スライムくん。
いつもと変わらず、スライムくん。
私は日々癒やされている。
そんなスライムくんに大ピンチが。
スライムくんがいないところで、スライムくんが話題になっている。
正直、ほとんど話題にならないスライムくん。
いても、いなくても、周りにはあまり影響がない。
実際、数日間休んだときも、特に何もなく、他の人達は仕事をしていた。
そして、何もなかったように、スライムくんは出勤し、仕事をしていた。
そんなスライムくんが話題に。
もちろん、良い意味ではない。
悪い意味だ。
「あの業務のこと、どうなっているのだろう」
スライムくんの業務である。
しかも、今回は、多くの人が携わる。
それを束ねるのが、スライムくん。
心配だ。
そして…スライムくんは、すべきことをきちんとできているのだろうか。
話を聞いていると、スケジュール的にかなり遅れているようだ。
他の人は、やきもき…いや、イライラしているのに、スライムくんは、一向に動き出す様子がない。
(これは、大変だ)
そう思った私は、スライムくんに聞いた。
何気なく聞いた。
「例の件、どうなっていますか?」
「大丈夫」
あれ?聞いていた話と違う。
もう少し聞いてみた。
「気にしている人がいるけど」
あえて、「怒っている」とは言わなかった。
するとスライムくんは…
「そうかあ。でも、仕方ないので」
よく話を聞いていくと、仕方がなくない。
全く、仕方がなくない。
「ただただ、遅い」
関係のない私でも、
「これは、遅過ぎる」
「大丈夫と言っているスライムくんは、ヤバい」
さすがに、私も、これは言っておくべきだと思い、他の人達が「心配している」ことを伝えた。
「そうかあ。また、話ししてみる」
おお。スライムくんのノンビリさが恐ろしい。
「明日、あさイチで話しした方がいいですよ」
「そうかあ。
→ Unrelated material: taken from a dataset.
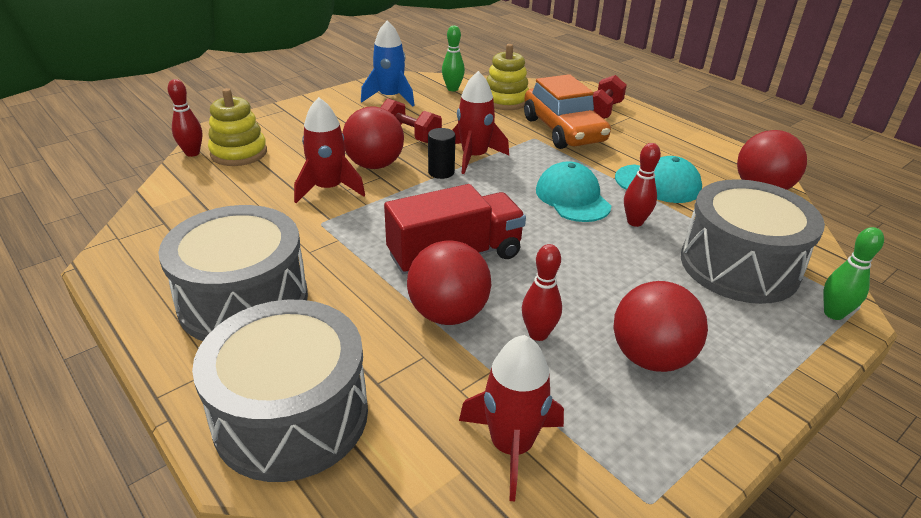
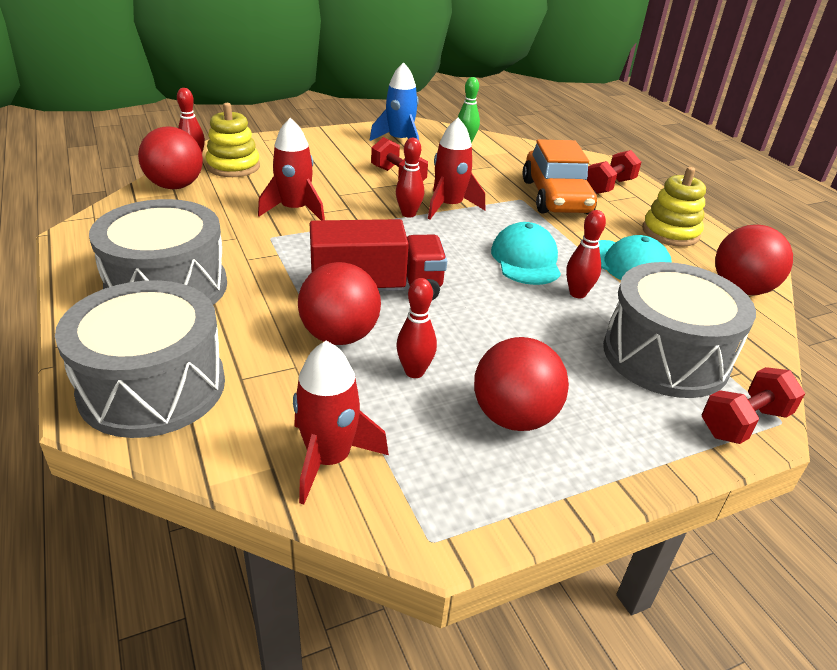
camera: 15 degrees right, 0 degrees up
(374, 165) = (349, 197): red ball -> red ball (175, 186)
(441, 172) = (408, 214): black cylinder -> red bowling pin
(505, 101) = (513, 161): yellow stacking toy -> yellow stacking toy (670, 232)
(833, 314) = (744, 423): green bowling pin -> red dumbbell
じゃあ、準備しておく」
そう言ったスライムくん。
いつになく真剣な面持ちで仕事をしていた。
(ようやく、ことの重大性が分かったのかな)
さて、定時となった。
危機が迫っているスライムくん。
いちおう、声をかけた。
「帰りますか?」
「帰るよ」
明日、大丈夫なのだろうか。
そう思いながら、退庁する。
このときのスライムくんは、まだ元気であった。
翌日から、スライムくんは、無口になる。